The backlighting on OLED (organic light emitting diode) sets is achieved by passing an electric current through an emissive, electroluminescent film. This technique produces far better colours and higher contrast and also enables screens to be extremely thin and flexible. This is the holy grail display technology and only in 2014 did a bigscreen OLED TV go on sale. So it's new, it's expensive and the top brands are still struggling to get their heads around it. To date, only LG has been able to release full sized OLED TVs.
As yet we're not quite at the stage where we're going to get self-emitting quantum dot LEDs, but they're a-coming. What we do have though is Samsung producing its Nanocrystal filter based on quantum dot technology to produce a seriously improved colour palette and contrast levels that get mighty close to the pinnacle of OLED.
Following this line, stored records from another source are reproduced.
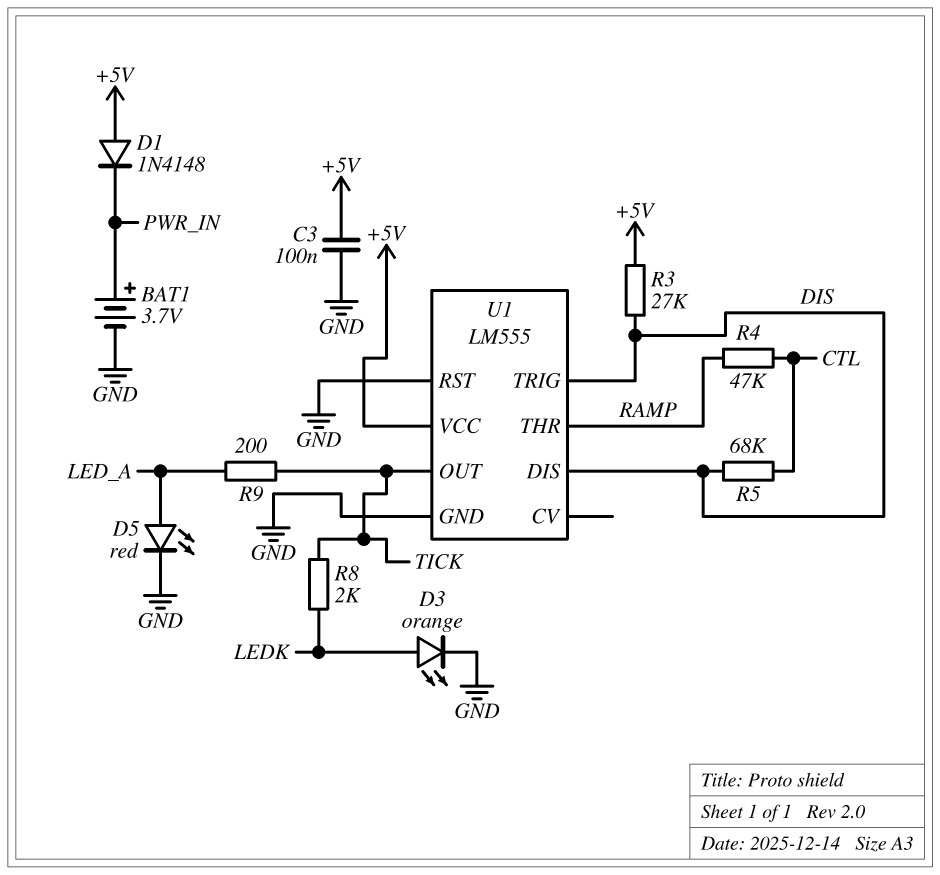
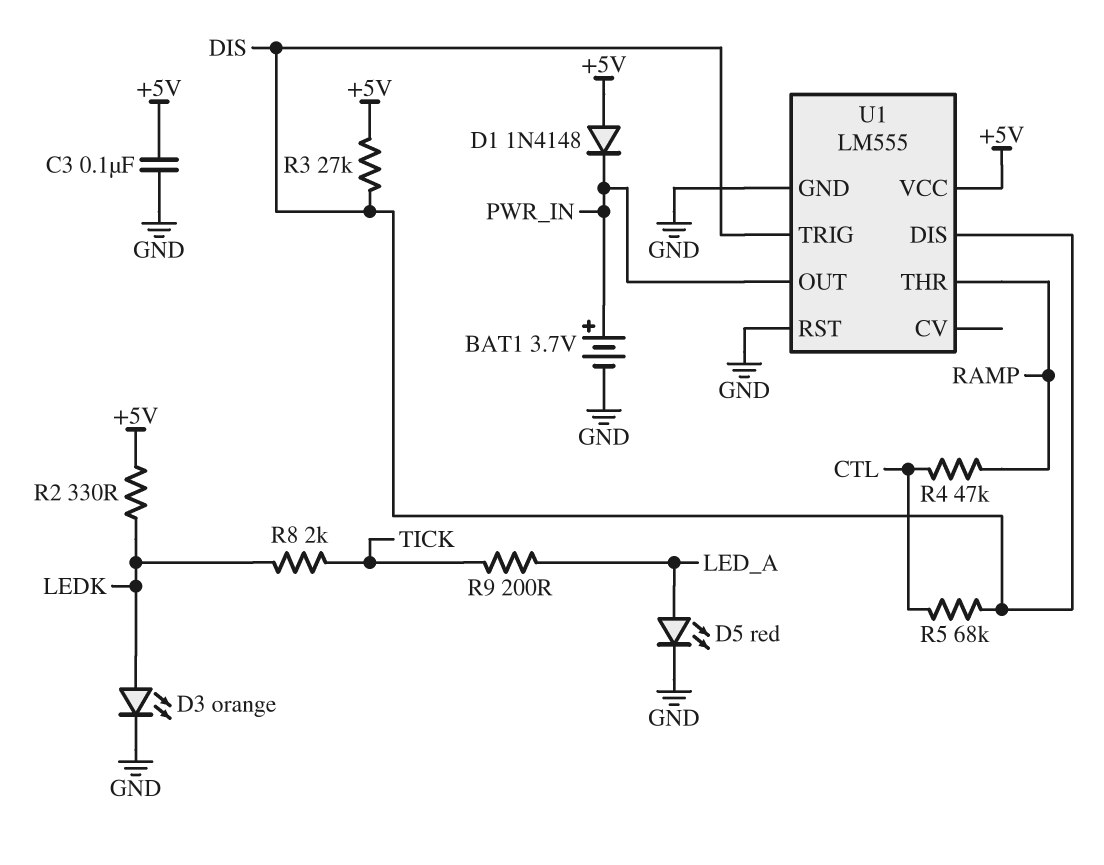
R2: none -> 330 (+5V, LEDK)
U1 pin OUT: TICK -> PWR_IN

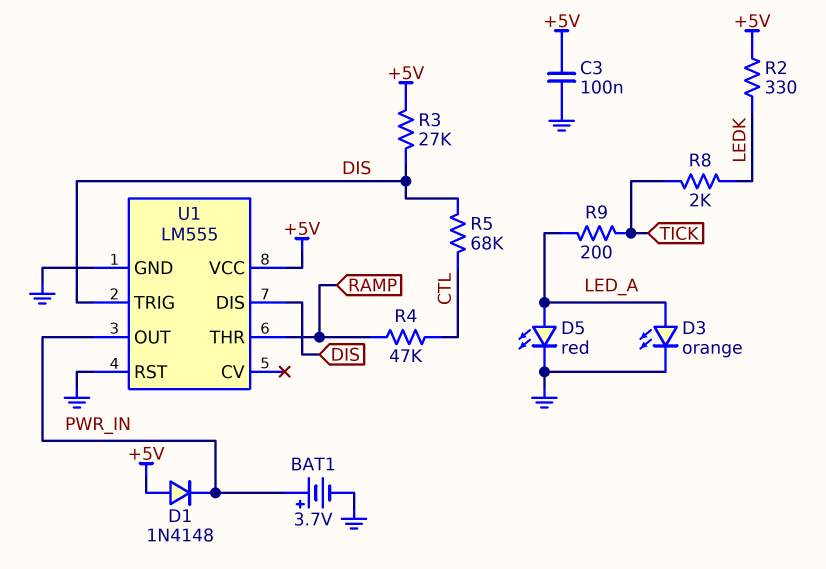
D3: LED orange (A LEDK, K GND) -> LED orange (A LED_A, K GND)

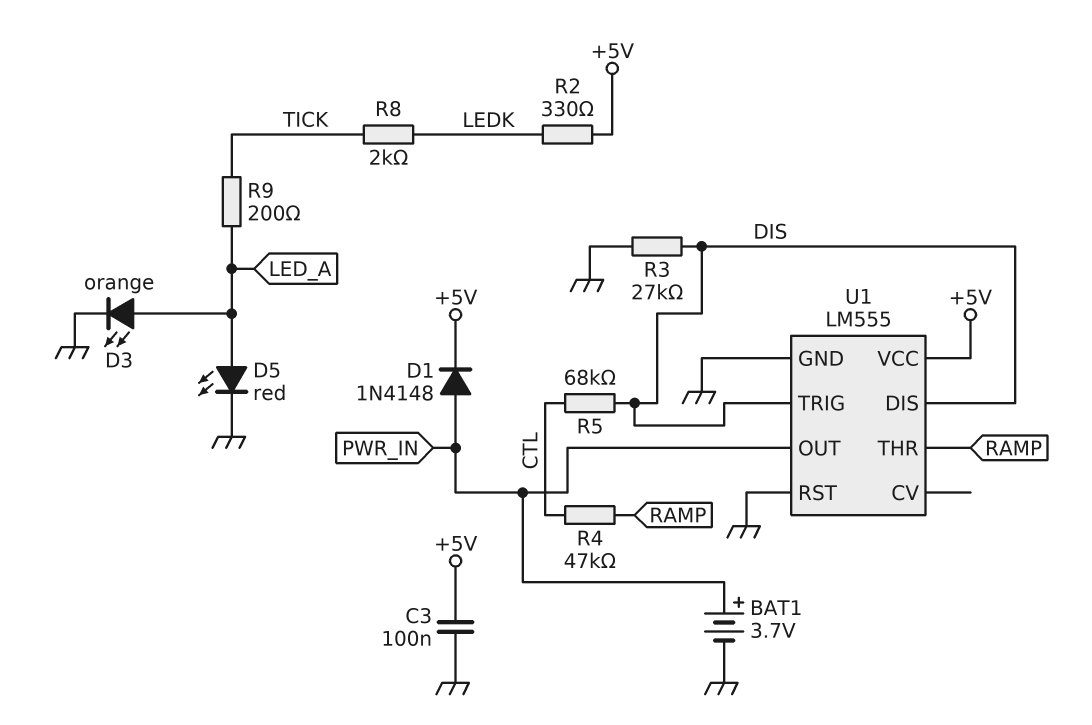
D1: diode 1N4148 (A +5V, K PWR_IN) -> diode 1N4148 (A PWR_IN, K +5V)
R3: 27k (+5V, DIS) -> 27k (DIS, GND)

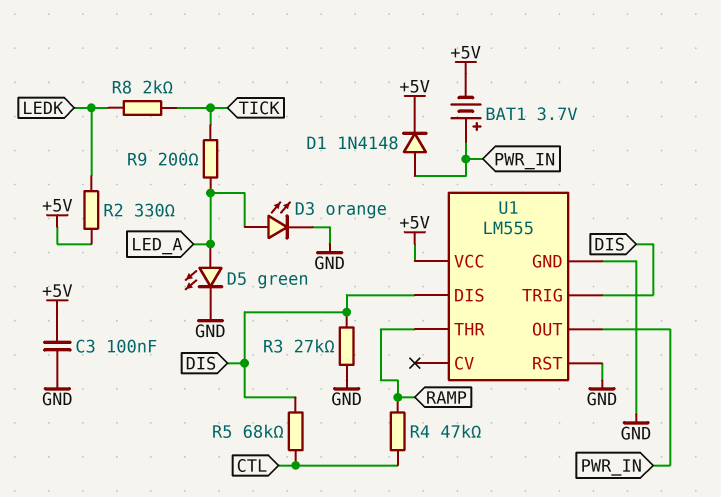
BAT1: 3.7V (plus PWR_IN, minus GND) -> 3.7V (plus PWR_IN, minus +5V)
D5: LED red (A LED_A, K GND) -> LED green (A LED_A, K GND)

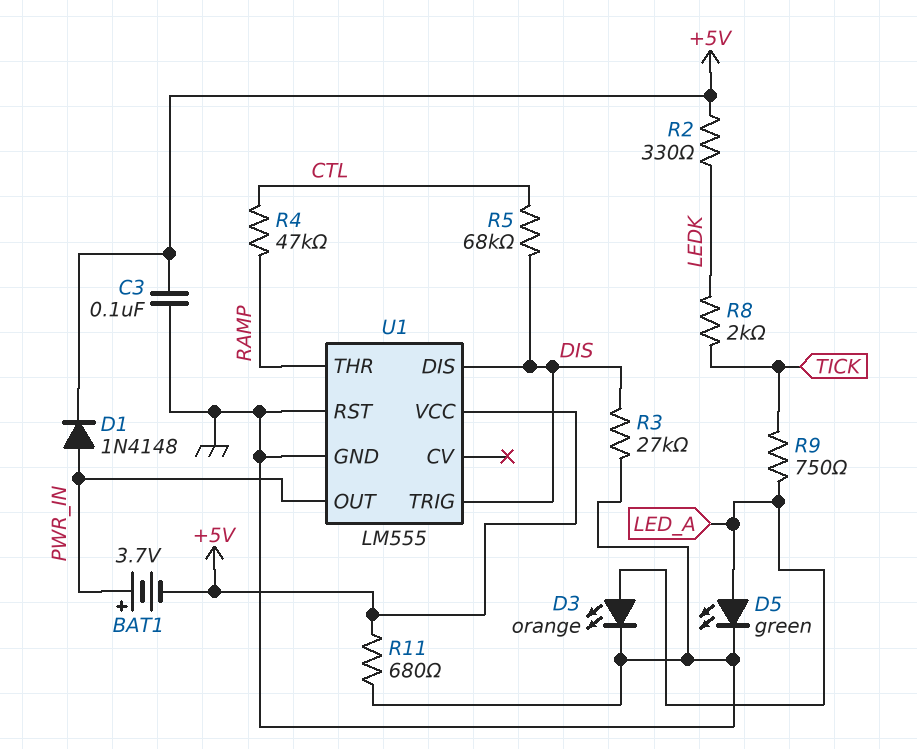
R9: 200 (LED_A, TICK) -> 750 (LED_A, TICK)
R11: none -> 680 (+5V, GND)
PDP (plasma display panel) TVs use glass panels containing millions of tiny cells filled with a mixture of inert gases. Electricity excites the gases, causing them to illuminate the pixels across the screen. Plasma, while arguably superior to LCD in terms of contrast and colour accuracy, is only viable on large (42in+) screens and has been dropped by all but a handful of manufacturers. You'll be lucky to find one on the shelves these days.
Some manufacturers are now making TVs that have slightly curved screens. But unlike old CRT TVs, the curve is inwards rather than outwards. The idea is that this makes every pixel equidistant from your eyes, delivering a more satisfying picture. However, there are drawbacks for this type of screen - the main one being that if you sit far enough to one side – more than 40 degrees or so – the curve clearly starts to affect the image's geometry, foreshortening content near to you and compressing the image's centre.
HD TVs come in two resolutions. Sets with the HD ready are required to be able to display a minimum 720p picture, and generally has a screen resolution of 1366 x 768 pixels. Meanwhile, Full HD TVs have a higher resolution of 1920 x 1080 pixels. It's highly advisable that you don't go for anything less than full HD in this day and age.
Ultra HD and 4K
The resolution of Ultra HD is exactly four times higher than full HD - 3840 x 2160. It means a far more detailed picture, with content requiring a lot more bandwidth and storage space. 4K TVs tend to be good at upscaling HD video to Ultra HD but there are currently very few options for watching native 4K content. Read more about 4K.
Potentially the next big thing in TVs, HDR produces astounding levels of visual fidelity and can be found in some of the latest Ultra HD TVs. Arguably the shift to HDR video could make a more dramatic difference to your viewing experience than moving from HD to 4K. Like still HDR images, the moving version expands the range of both the light and dark ends of spectrum, providing more detail for both. HDR needs new filming methods though - at the moment there is no way to backfill HDR into existing video. It also needs new TV tech too, with Samsung the only ones to create specific screens, though LG and Sony are going be able to update some of their existing stock to be compatible.
Buying a flatscreen television is a major investment and one that you can't afford to take lightly. Just popping into the closest store and grabbing the first plasma or LCD you see won't get you the best deal, the screen that suits your needs, or the gear you require to make the most of your new purchase.
People tend to pick the size of their flat TV based on the amount of space they have for it, this isn't necessarily wise. Flat TVs take up much less space than you might think, so your new TV may end up a foot or two further away from your viewing position, making the picture appear smaller.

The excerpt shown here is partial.